Protecting Iraqi Cultural Heritage

Deterring Antiquities Looting and Trafficking

Priceless artefacts in museums in Iraq have been protected from the threat of destruction and theft by marking them with a unique invisible code, in a scheme that could now be replicated around the world (as discussed in The Conversation).

Two phases of this innovative project, funded through the British Council’s Cultural Protection Fund and led by archaeologist Professor Roger Matthews at the University of Reading, use SmartWater liquid to print a unique chemical signature onto objects that is invisible in normal light.

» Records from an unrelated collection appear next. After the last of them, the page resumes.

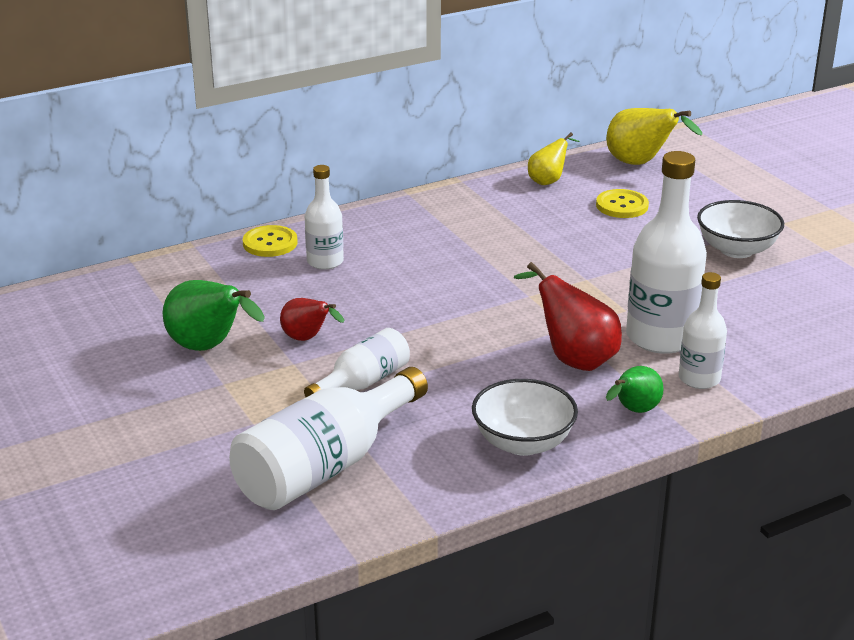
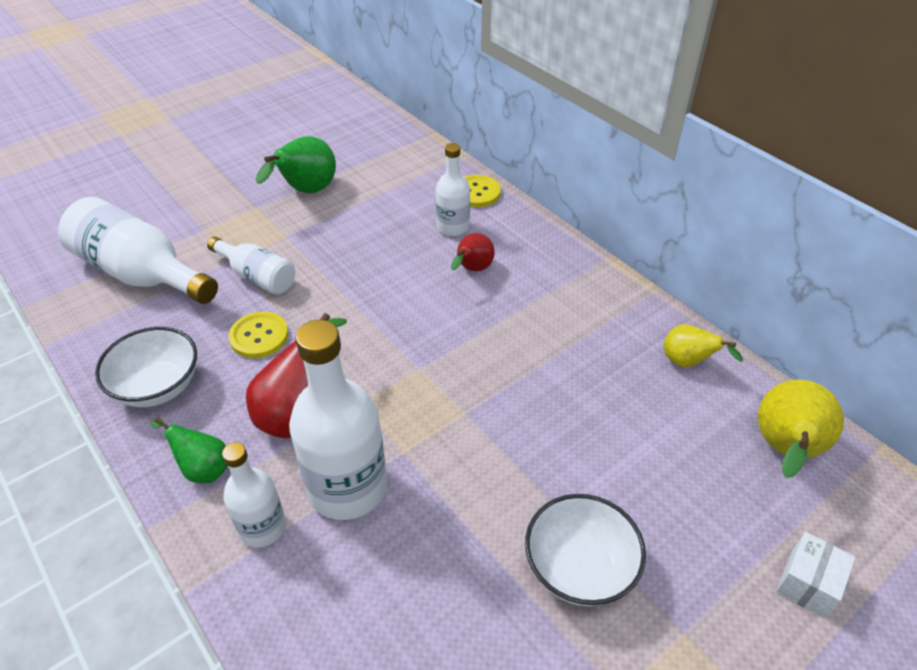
camera: 80 degrees right, 15 degrees up
(307, 339) = (323, 237): red pear -> red pear (472, 269)
(622, 206) = (654, 436): yellow button -> yellow button (259, 336)
(747, 179) = (807, 584): none -> white box

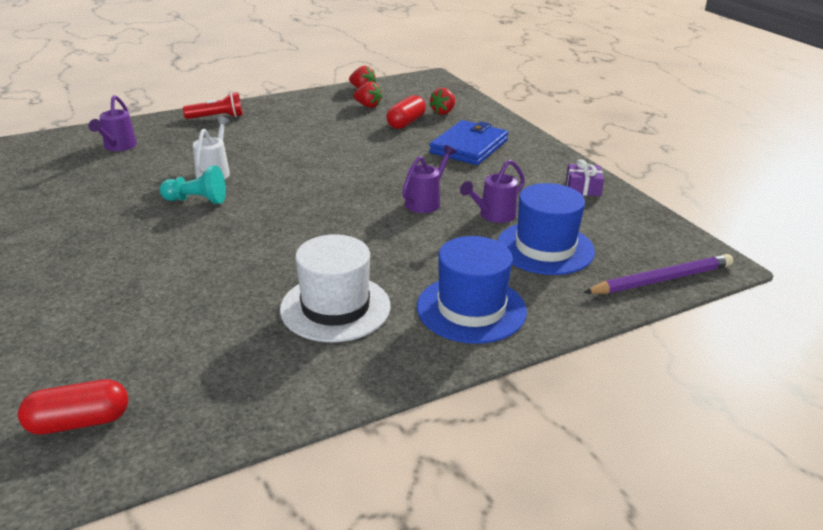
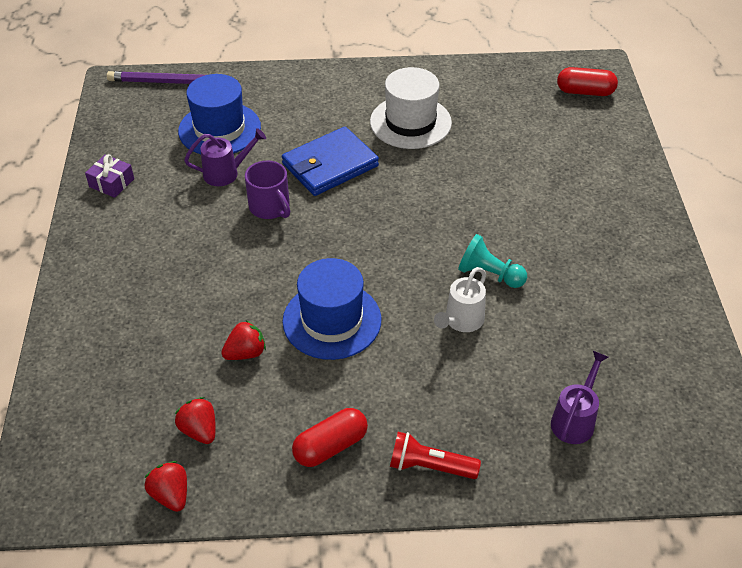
camera: 155 degrees left, 15 degrees up
(406, 122) = (182, 363): red capsule -> red capsule (330, 446)
(426, 201) = (270, 207): purple watering can -> purple mug
(443, 112) = (112, 375): red strawberry -> red strawberry (245, 353)
(469, 146) = (152, 283): blue wallet -> blue wallet (330, 165)
(471, 309) = (319, 97): blue hat -> blue hat (332, 320)

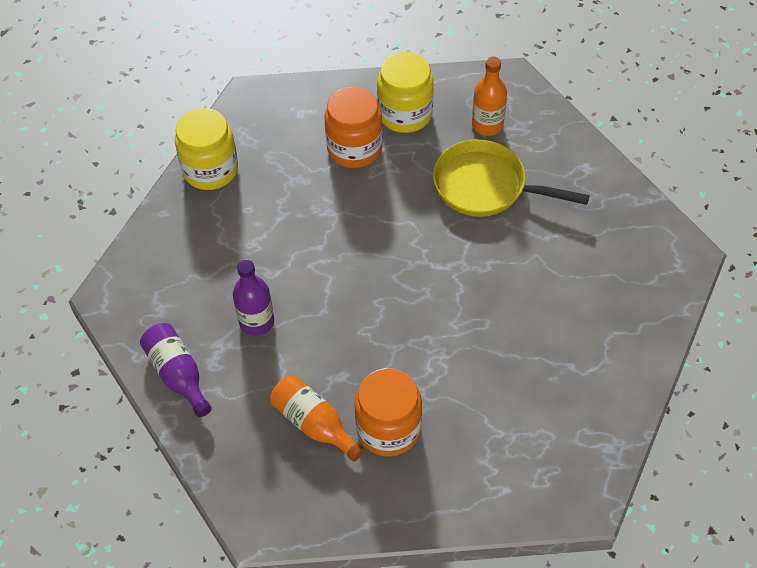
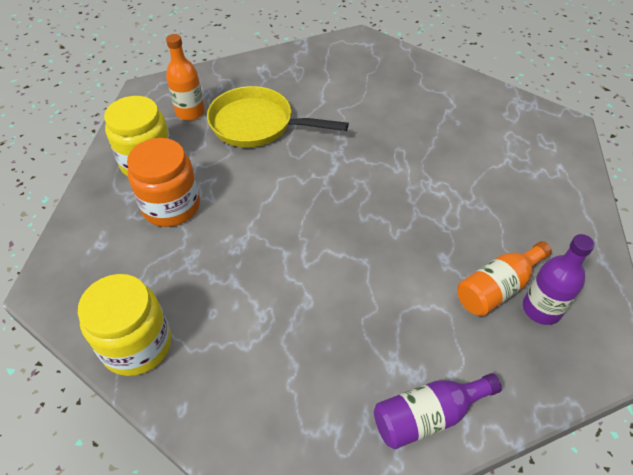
camera: 80 degrees left, 5 degrees down
(256, 321) = (368, 323): purple bottle -> purple bottle (541, 309)
(388, 429) = (503, 231): orange jar -> none
(486, 186) = (257, 124): yellow pan -> yellow pan turned 75 degrees clockwise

The project, in collaboration with the SmartWater Foundation, the Iraq State Board of Antiquities and Heritage, and Sulaimani Antiquities, allows objects to be traced, acting as a deterrent to thieves and traffickers.

More than half a million artefacts in five Iraqi museums have been protected using this new approach. Plans are underway to extend the labelling to exhibits at museums in other regions globally, to help preserve the cultural wealth of these nations.

Professor Matthews, in his role as RASHID International president, said: “The items in the museum collections we worked with are priceless, in particular as regards the immense cultural value they offer to Iraq.

“This initiative effectively gives objects their own chemical fingerprint, allowing them to be traced if they fall into the wrong hands. It provides law enforcement agencies with the necessary evidence to arrest and prosecute those found in illegal possession of artefacts".

You can read the full report on the first phase of the project here:

Evaluation Report SmartWater Project OA.pdf


Over 500,000 objects in Iraq have been protected to date. SmartWater was applied to 450,000 objects in the Iraq Museum, in the capital Baghdad, and 90,000 in Slemani Museum, in the Kurdistan city of Sulaimani, 10,000 in Basra Museum, 10,000 in Nasriyah Museum and 5,000 in Dohuk Museum.

Mr Ali Al-Makhzoomi, the project’s administrator took the technique, learnt at SmartWater Foundation’s HQ in the UK, to Iraq to upskill more than 60 local museum professionals. The project team also helped museum staff to record and catalogue items, under the supervision of Dr Amira Edan (Director, Iraq Museum) and Mr Hashim Hama Abdullah (Director, Slemani Museum).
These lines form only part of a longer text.